Jackie Ormes: Google Doodle celebrates the first African-American woman cartoonist and activist
Google celebrates the first African-American woman cartoonist and activist Jackie Ormes with an animated slideshow doodle on September 1, 2020.
Who was Jackie Ormes?
Jackie Ormes was born Zelda Mavin Jackson on August 1, 1911, in Pittsburgh, Pennsylvania. She was known as the first and only Black female newspaper cartoonist of her time in the US and maker of the Torchy Brown comic strip and the Patty-Jo ‘n’ Ginger panel.
Jackie Ormes graduated from secondary school in Monongahela in 1930. Ormes drew and wrote all through secondary school. She was arts editor for the 1929-1930 Monongahela High School Yearbook where her soonest endeavors as a cartoonist can be found in the lively caricatures of her school’s students and teachers.
It was during this period that Jackie Ormes composed a letter to the editor of the Pittsburgh Courier, a weekly African-American newspaper that was published on Saturdays.

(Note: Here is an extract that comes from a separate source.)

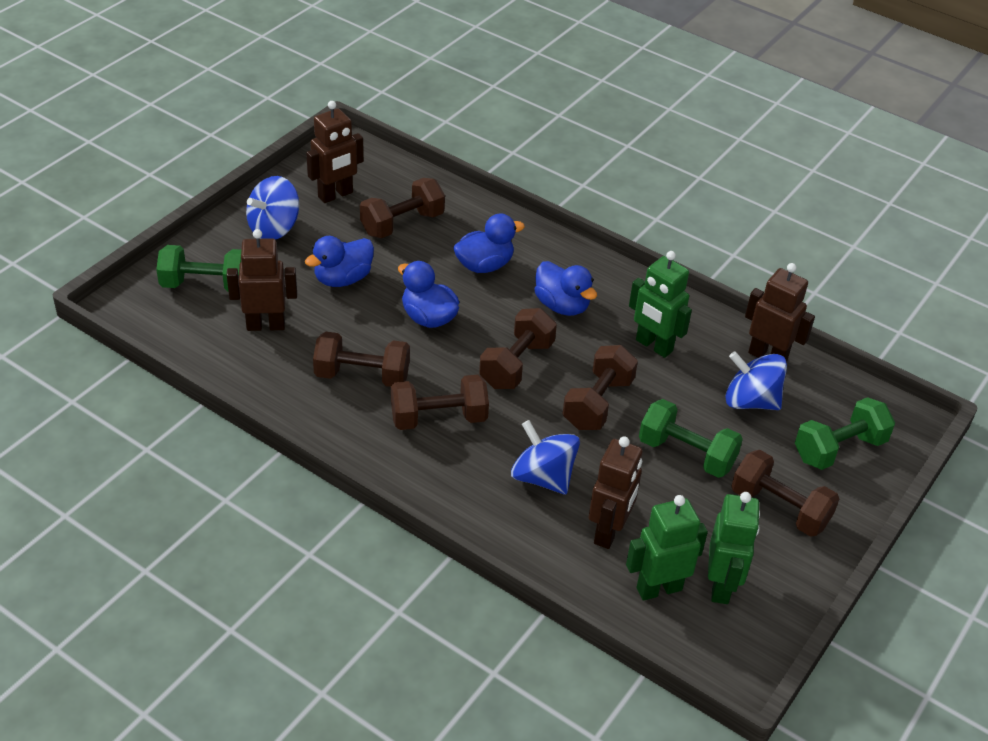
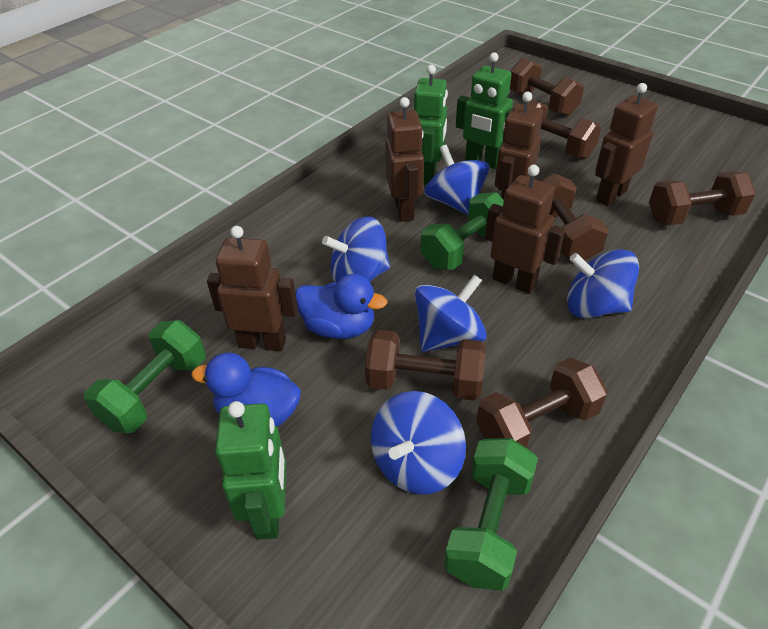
blue duck: 4 -> 2
blue spinning top: 3 -> 5
brown robot: 4 -> 5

The then-editor, Robert Vann, composed back. This correspondence prompted her first writing assignment- covering a boxing match. Her coverage of future matches led her to become a devoted devotee of the sport.
Jackie Ormes’ first comic strip, Torchy Brown in Dixie to Harlem, first showed up in the Pittsburgh Courier on May 1, 1937. It was through Torchy Brown that Ormes became the first African-American woman to create a nationally seeming comic strip. The strip would run until April 30, 1938. The purpose behind the strip’s unexpected end is unsure, however it is dared to be because of an end in her agreement.
Jackie Ormes moved to Chicago in 1942 and soon started writing occasional articles and, quickly, a social column for The Chicago Defender, one of the country’s leading black newspapers, a weekly at that time.
By August 1945, Jackie Ormes’ work was back in the Courier, with the approach of Patty-Jo ‘n’ Ginger, a single-panel cartoon that ran for 11 years. It included a big sister-little sister set-up, with the bright, keen, and socially/politically-aware child as the only speaker and the lovely grown-up woman as an at some point pin-up figure and fashion mannequin. The strip ran from September 1, 1945, to September 22, 1956. Torchy presented a picture of a black woman who, rather than the contemporary stereotypical media depictions, was intelligent, confident, and brave.
What makes Jackie Ormes so phenomenal is that in addition to the fact that she broke past the expected roles as a woman and as an African American in the 20th century, however, she did as such with the rich content of her work. Her courageous women, similar to the famous Torchy Brown, Candy, and Patty-Jo ‘n’ Ginger, all ignored the grievous, though expected, stereotypical look and activities of a black woman in media (fat, slow, idiotic, ungraceful, and so on).
In every aspect of her life the cartoonist was engaged with humanitarian causes, and her passion for left-wing ideologies post-World War II even prompted an examination by the FBI.
Jackie Ormes retired from cartooning in 1956, even though she kept on making art, including murals, still lifes and pictures until rheumatoid arthritis made this impossible. Jackie Ormes made a character that could step into a world that was illegal to her.
Google Doodle Celebrating Jackie Ormes
On September 1, 2020, Google slideshow Doodle, delineated by Philadelphia-based visitor artist Liz Montague, praises Jackie Ormes to celebrate the 75th anniversary of the first publication of the comic strip Patty-Jo ‘n’ Ginger.
On 1 September 1945, Jackie Ormes’ historic single panel “Patty-Jo ‘n’ Ginger” appeared in the Pittsburgh Courier, acquainting the world with the smart and fashionable Ginger and her intelligent 6-year-old sister Patty-Jo. Each slide of the present Google Doodle gives a brief look into phases of Ormes’ life, from her beginnings as a self-trained artist to a powerhouse cartoonist and humorist whose work keeps on inspiring.